Paul Patterson Timman (born September 26, 1972) is an American tattoo artist and award winning dinnerware designer. Paul's tribal designs, hand painted tattoo work in movies and celebrity clients have made him one of the "giants in the industry" called the 'Rembrandt of Sunset Strip' by The Wall Street Journal. Timman's work has been featured in tattoo magazines in the USA and internationally including: Inked (magazine), Tattoo Magazine, and Skin Art.

==Early years==
Timman was born in Toledo, Ohio in 1972 and spent most of his young life in the region. He graduated from the Cleveland Institute of Art in 1995 with a degree in sculptured glass. He began tattooing after being encouraged by friends. "I was going to art school and getting tattooed, so it just made sense. A friend had some equipment and I got nominated by some buddies to tattoo them."

==Career==
He began tattooing out of his apartment in Cleveland, but quickly outgrew his premises and got a job at the Toledo Tattoo Company, the oldest tattoo studio in the region. In 1997 Timman moved to Los Angeles and got a job at one of the most famous tattoo parlors in the world, Sunset Strip Tattoo in Hollywood.

===Hollywood===
While working at Sunset Strip Tattoo, Timman acquired a number of celebrity clients. Notable tattoos include a tribal dragon on Angelina Jolie's lower back, a cross on Ben Affleck's biceps, a large tribal tattoo on Busta Rhymes's back, a ring on Pamela Anderson's finger, a banner design on Mark Wahlberg, and a magic mushroom on Billy Bob Thornton.

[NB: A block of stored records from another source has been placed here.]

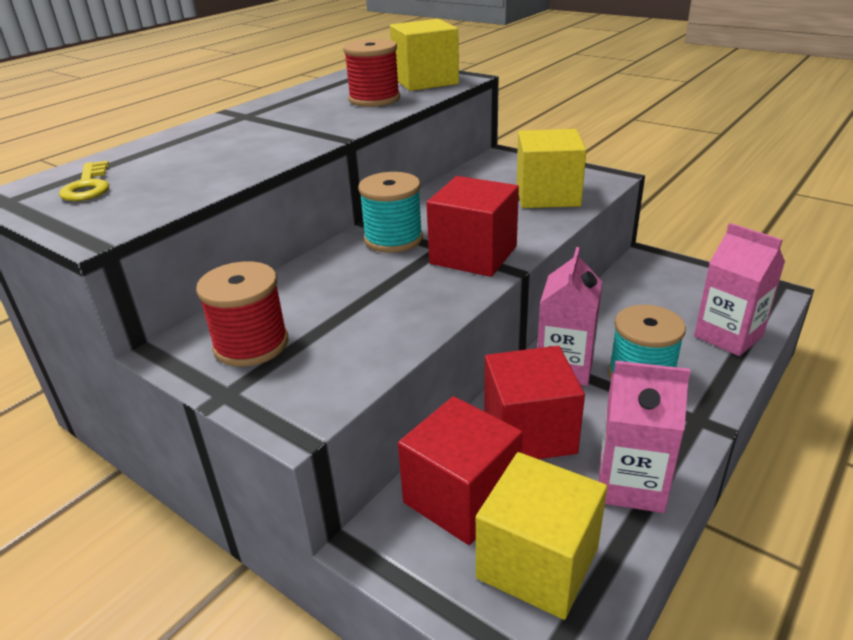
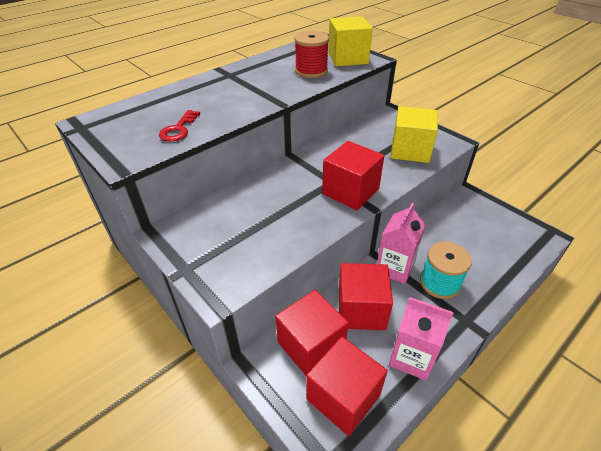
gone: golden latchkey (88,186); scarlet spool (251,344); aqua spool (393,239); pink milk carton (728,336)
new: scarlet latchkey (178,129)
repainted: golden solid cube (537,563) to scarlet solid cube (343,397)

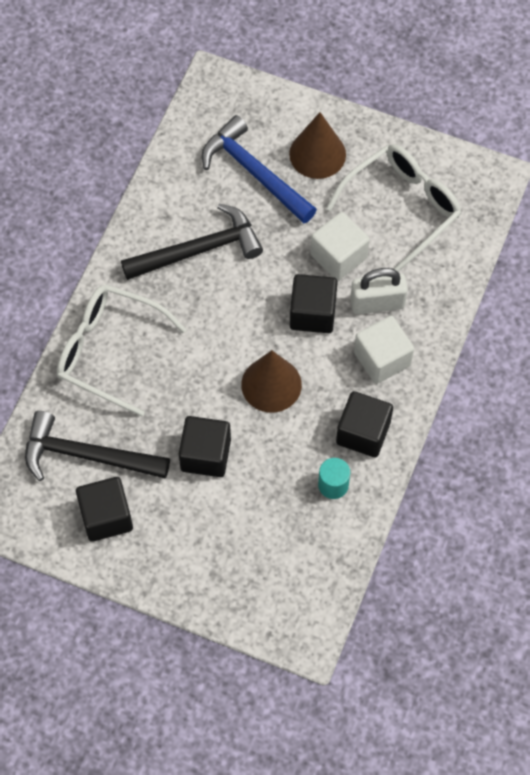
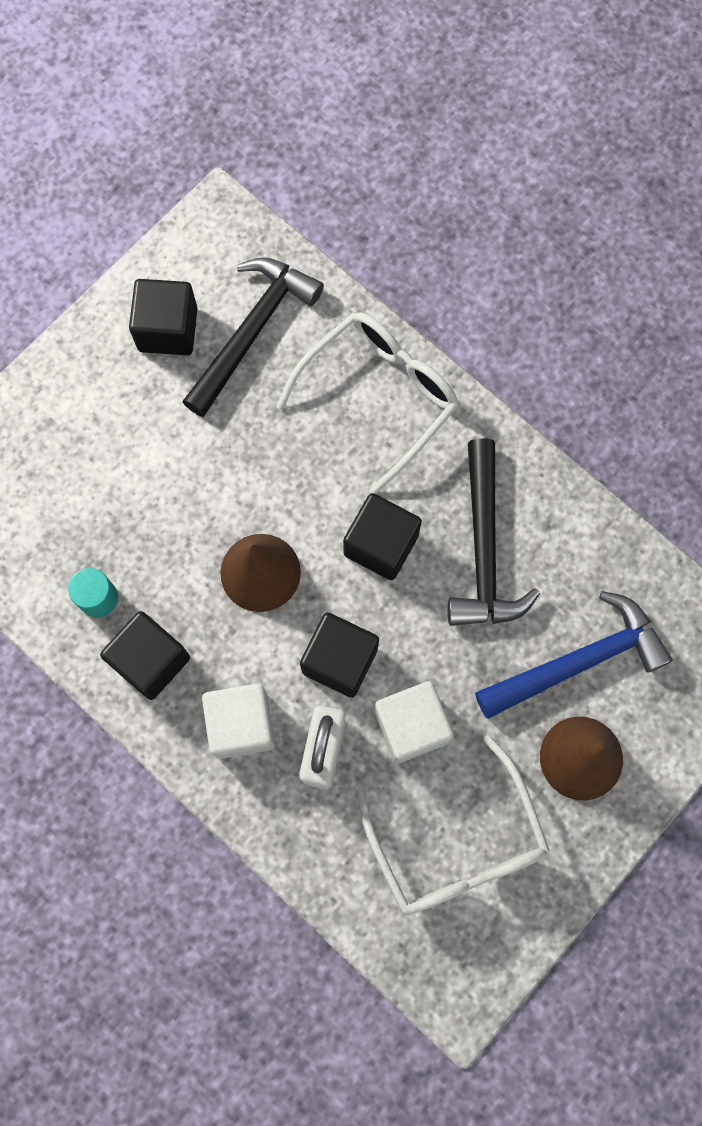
shifted: jet-black solid cube (205,455) to (381,544)

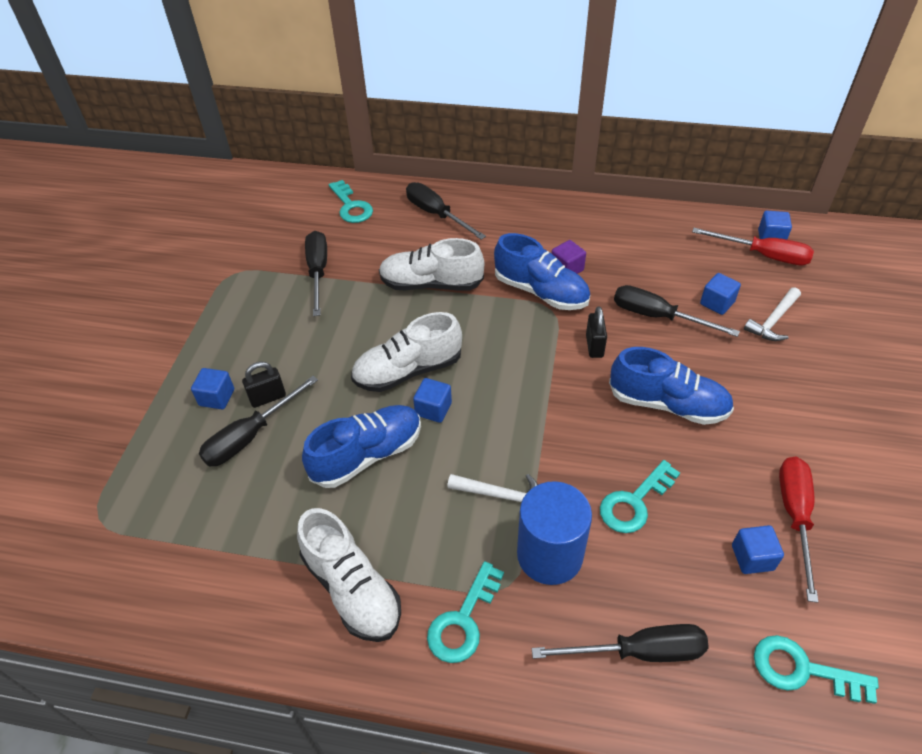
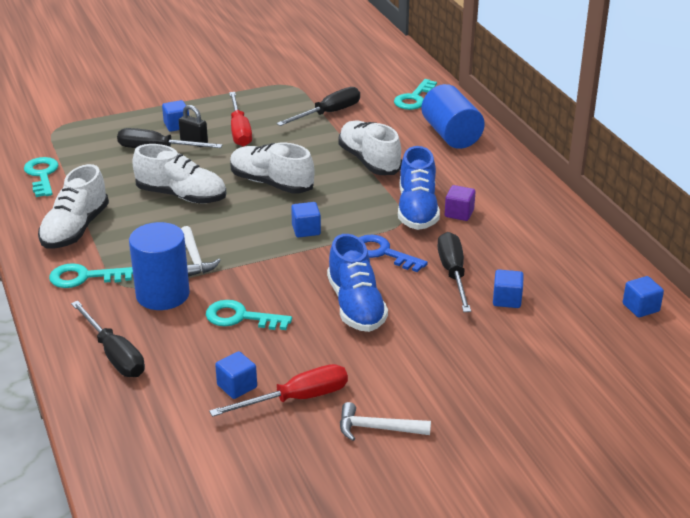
shifted: blue solid cube (433,409) to (306,230); scarlet flat screwdriver (763,255) to (239,131); pure white carpenter's hammer (773,321) to (377,428); aqua latchkey (803,670) to (42,175)
swapped: jet-black flat screwdriver (436,214) to blue cylinder shape (451,135); jet-black small lock (594,346) to blue latchkey (383,253)
repainted: blue sneaker (367,455) to pure white sneaker (182,196)

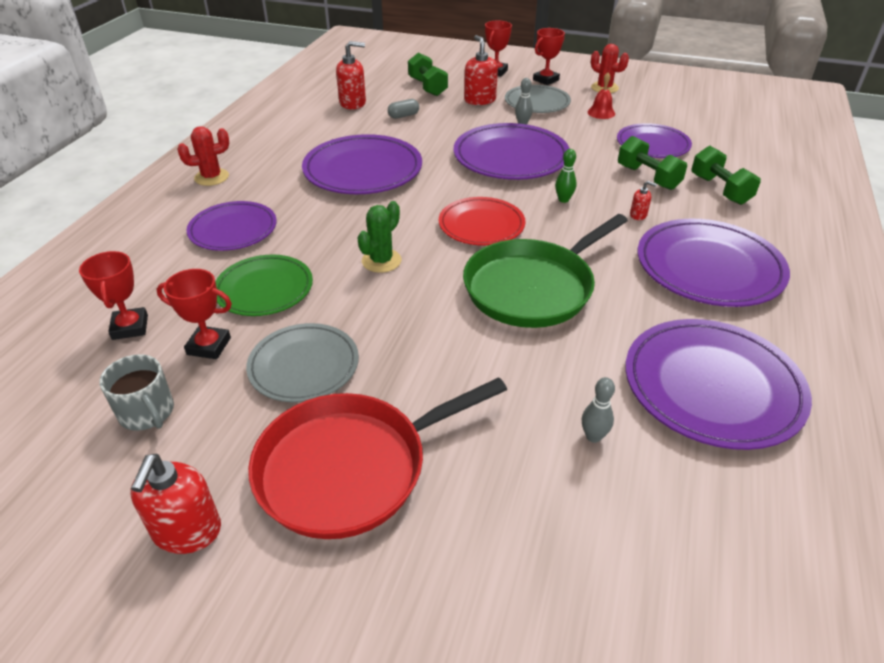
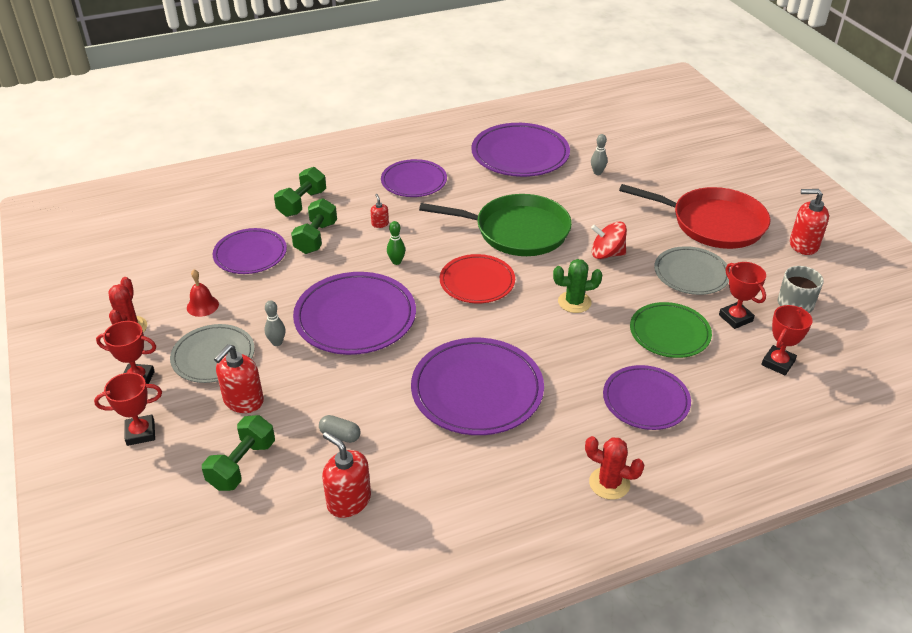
new: scarlet toy top (607,254)
rotated: scarlet soap dispenser (187,531) = (803,245) 135 degrees counterclockwise
scaled: violet dinner plate (709,267) = (414,181) x0.65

Timman's client list has led to work in film, television, and commercials painting temporary tattoos, and giving technical advice on the industry. Television credits include: HBO's Big Love and Mad About You. Advertising campaigns include Dunlop Tires and the "Fairy Snapmother" for Slim Jim (snack food).

Timman currently works on the Sunset Strip as an acknowledged specialist in tribal work, traditional Japanese and Americana designs.

===TV appearances===
Since 2000 Timman has been featured on multiple television programs. Appearances include: the Pamela Anderson True Hollywood Story, VH1's All Access: Where the stars get their tats in L.A. where he talked about his celebrity encounters, from making house calls to Jennifer Lopez and Marc Anthony's home to tattooing Tommy Lee at his kitchen table. He was also featured on A&E's The Star Treatment: "Meet Paul Timman, who talks about creating tattoos for Drew Barrymore and Angelina Jolie".

===Dinnerware Design===
In 2008 Paul Timman partnered with Ink Dish to create a line of porcelain dinnerware. "I knew that if I did my job well, I could bridge the gap between mainstream society and help to introduce tattooing into every day life -- without the process of getting tattooed," says Timman.

Paul's Irezumi design was named to Metropolitan Home's 2009 Design 100 list. The design "is based on the Japanese style of tattooing known as Irezumi. Vibrant dragons, colourful Koi, cherry blossoms and waves weave together organically to exhibit this ancient style of tattooing, blending in the same way on porcelain as they would on a body." The dinnerware is sold at Fred Segal and other retailers.